Have you ever written a piece of code and then got back to it after couple of months and after that wondered What the hell you were thinking of when you first wrote it ? hhhhh… that exactly what happened to me this week !!! The code was kinda messy and sometimes there’s some simpler way to work around the problem and I found myself took the complicated way to do it. Any way this could consider a good sign… The way I do programming now is different from the way I used to… Meaning that there’s some kind of improvement! Nice.

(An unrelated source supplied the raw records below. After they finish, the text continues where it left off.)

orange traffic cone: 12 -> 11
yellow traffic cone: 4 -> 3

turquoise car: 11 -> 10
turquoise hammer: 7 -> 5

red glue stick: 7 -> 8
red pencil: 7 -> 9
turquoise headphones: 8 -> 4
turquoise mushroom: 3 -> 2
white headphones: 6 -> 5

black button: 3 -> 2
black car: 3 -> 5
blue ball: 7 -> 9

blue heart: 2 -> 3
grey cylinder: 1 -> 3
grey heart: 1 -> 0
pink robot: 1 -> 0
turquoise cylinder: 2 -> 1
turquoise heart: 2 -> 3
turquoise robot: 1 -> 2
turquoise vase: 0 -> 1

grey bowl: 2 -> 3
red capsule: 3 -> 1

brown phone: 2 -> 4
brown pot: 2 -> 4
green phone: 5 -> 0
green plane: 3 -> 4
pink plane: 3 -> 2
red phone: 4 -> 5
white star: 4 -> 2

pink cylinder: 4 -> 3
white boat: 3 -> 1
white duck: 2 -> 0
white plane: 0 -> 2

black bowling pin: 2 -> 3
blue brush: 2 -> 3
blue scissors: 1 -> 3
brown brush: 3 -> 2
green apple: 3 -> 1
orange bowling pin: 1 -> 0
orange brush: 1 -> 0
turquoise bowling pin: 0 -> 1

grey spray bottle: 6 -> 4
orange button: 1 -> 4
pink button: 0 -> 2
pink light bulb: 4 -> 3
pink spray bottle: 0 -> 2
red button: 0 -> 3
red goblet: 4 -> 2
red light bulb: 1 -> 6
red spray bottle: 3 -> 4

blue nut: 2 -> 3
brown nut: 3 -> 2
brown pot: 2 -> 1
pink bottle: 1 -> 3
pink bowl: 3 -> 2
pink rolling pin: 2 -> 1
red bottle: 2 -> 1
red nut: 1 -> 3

The most significant contribution I added this week was regarding the generation of the SOC function. I found that I had missed very important thing which was setting the “select bit”-selbitm parameter- for each 1-4 switch. Each switch will select certain bits in the address that comes from the processor to choose between the devices connected to it. The selection bits is actually based on the layer the switch resides on. Simply put, if we have for example 16 I/Os, five 1-4 switches are needed. The first switch will select between the 4 switches (first layer) and the rest of the switches will select between the the I/os they are connected to.(second layer). In this case the first switch will pick 2 bits from the address for selection(say bit 15 and 14) and the switches in the second layer will pick the lower two (say bit 13 and 12) and so on. So these switches parameters should be set in the top module automatically as the user defined more and more I/os and that what my code has currently the ability to do . 🙂
The rest of changes were not really that significant. They were more into following good coding practice. Just like if you ever open a file for reading or writing you have to make sure that it’s open correctly then you can process it. Test the return of you functions. Process them accordingly and so on.